Sunday afternoon I had a chat with Coach+ that produced five state-changing tool calls in a row. Every one of them lands in the agent log tagged Coach+. Chat history shows the conversation we had; the audit log shows what actually changed on my training as a result. If next week I find myself asking "wait, did Coach+ really move that workout?", the row is right there with the timestamp.

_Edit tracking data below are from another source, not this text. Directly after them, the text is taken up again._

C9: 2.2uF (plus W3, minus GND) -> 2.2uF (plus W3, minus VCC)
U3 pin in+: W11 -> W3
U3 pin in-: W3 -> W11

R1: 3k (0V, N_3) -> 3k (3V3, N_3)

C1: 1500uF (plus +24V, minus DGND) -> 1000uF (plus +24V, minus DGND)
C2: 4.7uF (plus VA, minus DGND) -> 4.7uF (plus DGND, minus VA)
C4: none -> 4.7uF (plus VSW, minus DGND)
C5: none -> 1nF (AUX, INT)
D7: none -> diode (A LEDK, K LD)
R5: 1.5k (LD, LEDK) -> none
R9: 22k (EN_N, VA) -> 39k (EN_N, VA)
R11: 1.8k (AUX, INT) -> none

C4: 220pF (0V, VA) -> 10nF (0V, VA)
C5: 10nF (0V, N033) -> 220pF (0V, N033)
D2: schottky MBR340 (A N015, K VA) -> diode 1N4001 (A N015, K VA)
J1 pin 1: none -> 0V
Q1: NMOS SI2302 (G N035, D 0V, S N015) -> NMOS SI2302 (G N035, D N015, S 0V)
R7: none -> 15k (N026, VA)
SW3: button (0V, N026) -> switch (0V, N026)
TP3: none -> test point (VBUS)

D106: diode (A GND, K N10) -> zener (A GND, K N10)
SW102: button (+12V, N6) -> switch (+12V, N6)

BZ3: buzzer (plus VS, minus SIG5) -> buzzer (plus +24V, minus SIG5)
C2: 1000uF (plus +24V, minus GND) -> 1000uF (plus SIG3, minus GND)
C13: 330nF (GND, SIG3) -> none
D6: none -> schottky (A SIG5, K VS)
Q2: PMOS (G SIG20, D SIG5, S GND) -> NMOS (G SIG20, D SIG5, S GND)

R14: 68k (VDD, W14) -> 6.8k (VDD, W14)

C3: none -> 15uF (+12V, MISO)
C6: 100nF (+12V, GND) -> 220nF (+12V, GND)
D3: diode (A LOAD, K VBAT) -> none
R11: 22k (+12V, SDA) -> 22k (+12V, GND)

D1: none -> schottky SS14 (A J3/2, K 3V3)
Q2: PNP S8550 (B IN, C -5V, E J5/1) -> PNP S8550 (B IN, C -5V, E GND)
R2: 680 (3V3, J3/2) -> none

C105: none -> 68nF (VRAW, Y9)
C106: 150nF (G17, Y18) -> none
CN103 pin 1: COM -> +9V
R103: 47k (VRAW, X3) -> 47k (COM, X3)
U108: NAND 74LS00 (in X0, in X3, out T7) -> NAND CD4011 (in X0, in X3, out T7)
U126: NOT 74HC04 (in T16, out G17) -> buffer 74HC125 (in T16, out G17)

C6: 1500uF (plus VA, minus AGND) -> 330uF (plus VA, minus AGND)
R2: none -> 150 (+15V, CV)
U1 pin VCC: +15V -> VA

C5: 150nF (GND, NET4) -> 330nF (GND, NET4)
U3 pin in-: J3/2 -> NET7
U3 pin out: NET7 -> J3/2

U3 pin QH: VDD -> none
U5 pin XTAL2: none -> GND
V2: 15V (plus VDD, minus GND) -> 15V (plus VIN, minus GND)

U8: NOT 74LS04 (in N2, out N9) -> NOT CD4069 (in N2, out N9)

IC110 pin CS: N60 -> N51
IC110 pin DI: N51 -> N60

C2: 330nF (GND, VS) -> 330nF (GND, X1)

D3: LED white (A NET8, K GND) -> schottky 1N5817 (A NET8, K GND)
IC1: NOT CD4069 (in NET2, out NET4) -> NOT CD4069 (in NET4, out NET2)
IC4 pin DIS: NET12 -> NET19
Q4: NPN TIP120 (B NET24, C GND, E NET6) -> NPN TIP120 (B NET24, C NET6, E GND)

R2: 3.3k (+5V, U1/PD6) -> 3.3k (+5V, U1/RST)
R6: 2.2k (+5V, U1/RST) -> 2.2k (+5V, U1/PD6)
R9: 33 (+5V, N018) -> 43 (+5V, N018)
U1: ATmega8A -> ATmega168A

Monday May 11 (today), the cycle continues.

Time Type Decision
06:39 Readiness MODIFY. TSS capped at 50%, intensity at Z3. Aerobic efficiency declining, back from sick 12 days ago (Phase: Taper, TSB +1, CTL 32)
06:39 Load TSS ×0.5, gradual return plus aerobic efficiency declining
06:39 Workout Recovery
06:40 Re-check Suppressed (09:00 local)
13:08 Analysis Morning Workout, 6/10, recovery stimulus

Today's row carries the same reasoning, three days in. The audit log shows that the decision wasn't a one-shot. The system has been consistently applying it every morning since Saturday's pivot. If I question whether it's still right, the factor list answers: aerobic efficiency still declining, ramp rate sustainable, training load balanced. And compared to Thursday's GO row, it's easy to see exactly when the call flipped.

The audit shape

A few things I deliberately decided about Agent Log:

  • Every decision becomes a discrete fact. No quiet overwrites. When the morning cron picks a workout and you later regenerate via Coach+, both decisions are visible, not just the latest one.
  • Decisions are dated by when, not by about-when. A Sunday plan generation that decides about next Race Week doesn't appear under "Race Week", it appears under that Sunday. (This sounds obvious, but the first version got it wrong, with weekly_plan rows landing under future dates and making the timeline read like a forecast instead of an audit.)
  • No quiet skips. If the system would have done something but a gate caught it, the gate gets its own row with the reason. The suppressed re-check rows in my examples above are the everyday case (early-morning wellness syncs that landed outside the 10:00–17:00 re-check window). Features running in shadow mode log the same way: a dry-run row records what the proposed-adaptation feature would have suggested, even though it didn't act. Either shape is doing the audit-log work of recording what the system considered, not just what it acted on.
  • Approve and reject get their own entries. When you have "preview before applying" on, the system stages an adaptation as pending. That moment gets a proposed_adaptation row. The moment you click approve or reject (from web, iOS, or the email link) gets its own adaptation_decision row, with the surface tagged. So the audit reads as a state machine: proposed → resolved (approved/rejected), each transition recorded.
  • Coach+ tool calls are part of it. Every state-changing tool call that happens through chat (workout moved, race added, settings updated, coaching memory saved) leaves a row tagged Coach+. Chat history shows the conversation; the Agent Log shows the side-effects.

What's not in it

A few things I deliberately left out:

  • Prompt and response bodies. The reasoning trace is what the agent surfaced as its reasoning lines, not the raw prompt or the model output. Showing the full prompt would mean shipping Coach+'s system instructions and your full athlete context to the client every time you opened the page. That's a privacy-and-payload story I don't want.
  • Cron internals. The pipeline-steps row tells you the agent ran (e.g.) fetchContext → readinessAssessment → workoutSelection → uploadWorkout. It doesn't tell you which provider serviced the LLM call, how long the cron took, or what the cost was. Those live in admin tooling, not the athlete-facing log.
  • Calendar events themselves. The log captures the decision to add or move a workout, not the workout DSL. The calendar already shows you the workout.

Where to find it

Sign in, open your account menu, click Agent Log. The page is timezone-aware (timestamps render in your local time), grouped by day, newest-first. Tap any row to expand. The refresh button forces a re-fetch from KV; otherwise the API caches for 30 seconds with stale-while-revalidate so it's snappy when you open it from the dashboard.

If you've been on the beta flag, nothing changes other than the toggle is gone. If you're new to the log, it's there now, for every account, regardless of tier.